EL ENCUENTRO CON LA SEÑORA DE ROJO
LA PRIMERA VEZ QUE VI TU ROSTRO
Íbamos a un lugar llamado lago. ¡La felicidad me alborotaba tanto!
Ya no era lo suficientemente chica como para que solo mi piel me cubriera;
después de los cuatro años tuve que usar ropa extraña y áspera. Pensaba que
utilizar ropa era como estar en la cárcel… y tenía zapatos que jamás se
doblaban vienen ninguno de los diez lugares donde un pie se flexiona de manera
natural.
Mi ropa heredada incluía faldas que me llegaban hasta los tobillos, o me
apretaba demasiado en el cuello y los brazos. Era como ser una sirena atrapada
en una red que te amarra, aprieta, ahoga, maniata, que deja profundos círculos
rojos en tus muñecas y tobillos, tu cintura y tu cuello.

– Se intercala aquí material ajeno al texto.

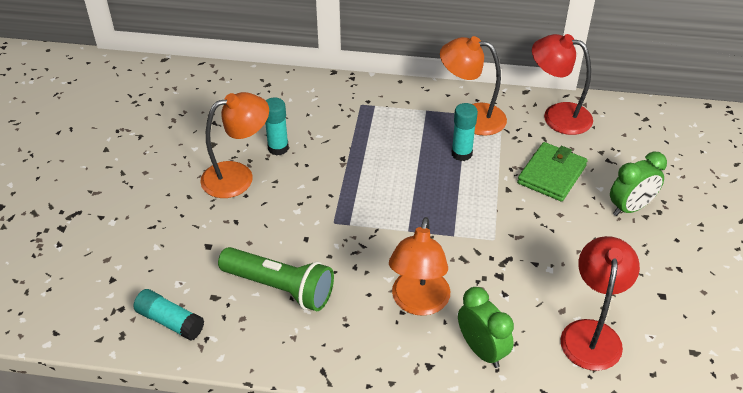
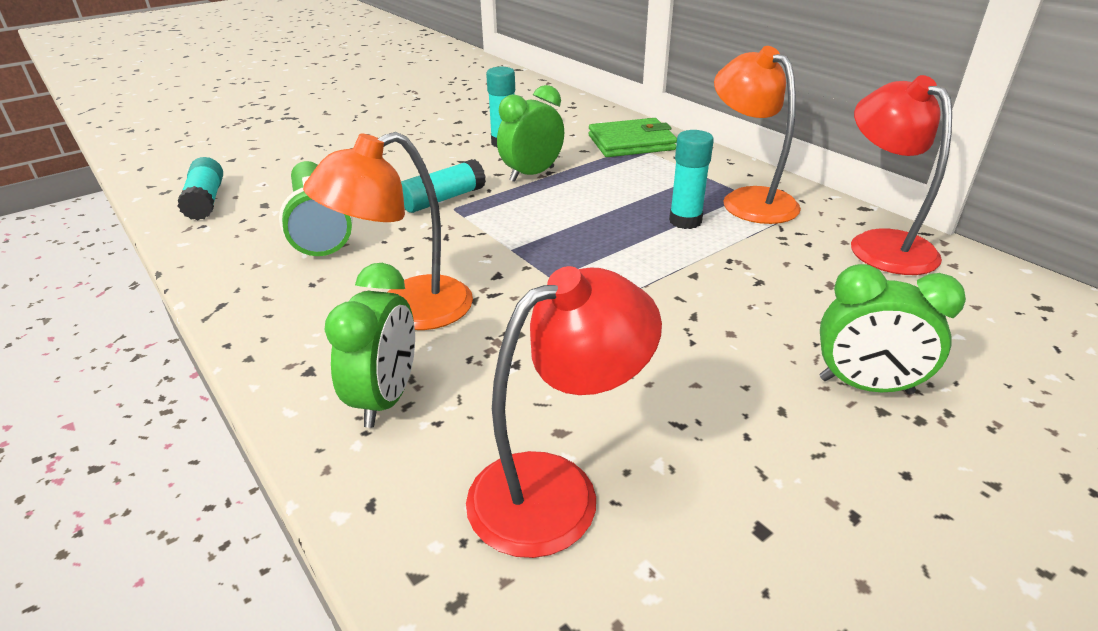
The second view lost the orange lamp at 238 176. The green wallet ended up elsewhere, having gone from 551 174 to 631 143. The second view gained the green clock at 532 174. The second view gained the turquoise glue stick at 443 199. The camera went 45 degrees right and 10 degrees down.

Sin embargo, ese día apenas empezaba el invierno, y vestía dos suéteres
holgados y rasposos tejidos a mano y mallas de lana con elásticos por debajo de
mis botas negras de hule con hebillas para que quedara bien sujeta dentro de
ellas. Me habían sumido en un abrigo grande y marrón que flotaba alrededor de
mis botas, y un sombrero demasiado pequeño pellizcaba mi pelo fino y ligero con
su elástico.
Pero estaba contenta porque nos llevaban a todos a “dar
una vuelta en auto”, lo que significaba gastar monedas preciosas en comprar
gasolina, solo para que otros lo pasaran bien viajando rápidamente en un auto
viejo y oxidado. Esta vez
íbamos a “ir rápido” para que mi tío pudiera presumir su nuevo coche usado, que
tenía cuatro llantas dispares y que se había ganado en una partida de póker con
otros inmigrantes en algún salón repleto de humo.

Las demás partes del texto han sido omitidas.